Suppose, now, we want to make sure Bruce the Goose announces his arrival for the holidays. We might update the migrate() function as follows:
def migrate(bird): bird.fly() bird.honk()
As long as we pass a Goose (or anything else that can fly and honk) to migrate, everything is fine. If however we want our ducks to migrate, we’re met with the following runtime error:
AttributeError: ‘Duck' object has no attribute 'honk'
Not very helpful. We know ‘honk’ is a function, not an attribute, but this error doesn’t tell us this. It’s an error you get used to debugging after working with python packages for a while, but back when I was a noob this sort of problem caused me endless headaches. Worse, even if I used an IDE like PyCharm to inspect and debug my code, there is no guarantee that it would be able to figure out that migrate() needs a bird that can honk.
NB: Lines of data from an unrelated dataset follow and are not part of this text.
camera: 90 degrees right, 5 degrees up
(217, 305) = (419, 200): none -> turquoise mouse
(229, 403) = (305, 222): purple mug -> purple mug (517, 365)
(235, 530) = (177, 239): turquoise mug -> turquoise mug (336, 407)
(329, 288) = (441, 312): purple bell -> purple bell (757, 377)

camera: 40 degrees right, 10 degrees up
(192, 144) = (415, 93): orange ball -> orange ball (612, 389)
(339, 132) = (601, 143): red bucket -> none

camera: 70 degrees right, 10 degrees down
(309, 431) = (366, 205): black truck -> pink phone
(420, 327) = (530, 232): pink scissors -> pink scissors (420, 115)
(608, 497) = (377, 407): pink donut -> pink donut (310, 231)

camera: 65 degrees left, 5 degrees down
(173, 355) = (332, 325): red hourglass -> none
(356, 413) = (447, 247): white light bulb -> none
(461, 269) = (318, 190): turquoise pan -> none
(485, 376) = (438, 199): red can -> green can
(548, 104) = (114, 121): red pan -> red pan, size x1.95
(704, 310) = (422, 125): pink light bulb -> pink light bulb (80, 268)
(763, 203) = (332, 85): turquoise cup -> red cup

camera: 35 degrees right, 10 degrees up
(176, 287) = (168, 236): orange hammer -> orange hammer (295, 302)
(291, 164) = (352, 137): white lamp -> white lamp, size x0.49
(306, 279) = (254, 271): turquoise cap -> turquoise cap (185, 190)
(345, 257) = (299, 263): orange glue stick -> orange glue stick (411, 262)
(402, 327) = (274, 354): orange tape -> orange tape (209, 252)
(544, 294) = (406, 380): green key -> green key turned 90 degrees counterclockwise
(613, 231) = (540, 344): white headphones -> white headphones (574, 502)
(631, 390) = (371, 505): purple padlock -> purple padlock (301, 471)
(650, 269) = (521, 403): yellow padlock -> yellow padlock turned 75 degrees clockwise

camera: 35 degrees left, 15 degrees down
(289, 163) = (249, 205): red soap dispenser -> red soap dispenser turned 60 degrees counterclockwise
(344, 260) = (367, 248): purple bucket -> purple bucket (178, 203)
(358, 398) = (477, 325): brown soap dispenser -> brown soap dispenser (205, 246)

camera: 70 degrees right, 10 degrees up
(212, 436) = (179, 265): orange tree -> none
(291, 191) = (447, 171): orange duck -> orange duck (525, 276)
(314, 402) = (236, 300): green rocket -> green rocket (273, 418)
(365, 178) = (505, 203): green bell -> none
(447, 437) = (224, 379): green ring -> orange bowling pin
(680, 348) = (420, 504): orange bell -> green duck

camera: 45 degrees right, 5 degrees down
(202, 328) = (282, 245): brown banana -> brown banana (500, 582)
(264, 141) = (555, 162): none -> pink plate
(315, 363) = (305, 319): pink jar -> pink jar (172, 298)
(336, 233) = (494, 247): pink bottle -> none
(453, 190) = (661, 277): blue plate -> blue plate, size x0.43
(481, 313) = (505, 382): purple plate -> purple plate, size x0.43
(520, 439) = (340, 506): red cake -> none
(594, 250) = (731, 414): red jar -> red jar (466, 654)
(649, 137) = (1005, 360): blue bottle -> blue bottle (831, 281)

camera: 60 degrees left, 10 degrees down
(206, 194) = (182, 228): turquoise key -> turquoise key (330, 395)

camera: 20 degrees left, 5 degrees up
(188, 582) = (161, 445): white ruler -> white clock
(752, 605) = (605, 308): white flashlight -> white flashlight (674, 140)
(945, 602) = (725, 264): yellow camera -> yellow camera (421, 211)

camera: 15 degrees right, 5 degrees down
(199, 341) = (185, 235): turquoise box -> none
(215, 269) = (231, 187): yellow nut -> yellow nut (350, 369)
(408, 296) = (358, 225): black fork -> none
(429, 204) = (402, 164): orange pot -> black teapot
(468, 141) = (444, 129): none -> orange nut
The metadata simply isn’t there.
This is where type annotations can make our lives, and the lives of the unfortunates upon which we inflict our code, much easier. Introduced in Python 3.5 (yet another reason to retire your fossilized 2.x distribution) and described in PEP484, type hinting provides a syntax to annotate function arguments and returns with a type or set of types in order to inform the user (or their IDE) exactly what the function can be expected to handle, and what they can expect to get back out. This was later extended in PEP526 to provide a syntax for annotating variable declarations with types. Type hinting is entirely optional, and does not affect the execution of the code at all. If your IDE tells you a function expects a numpy array, but you know a list will work for your use case, your code won’t break at runtime just because you fought the system.
So if it doesn’t stop the dreaded runtime errors, and doesn’t even give us something more useful than ‘AttributeError’, why should we care about type hinting? Remember our poor ducks from earlier, and how PyCharm couldn’t tell me they need to honk to make it home for Christmas? If I’d annotated the migrate() function to tell the user it only works for geese, rather than any old bird, PyCharm would immediately recognize that I was trying to pass a Duck in place of a Goose and would warn me about a potential type mismatch. Here’s what the annotated function looks like:
def migrate(bird: Goose) -> None: bird.fly() bird.honk()
Now, if we try to send the ducks south, we’ll still get an AttributeError, but at least PyCharm can tell us what the problem is, saving us the pain of figuring out exactly what the functional difference between a Duck and Goose is. It’ll even tell you the function returns None, so you don’t accidentally try to use it for coconut delivery.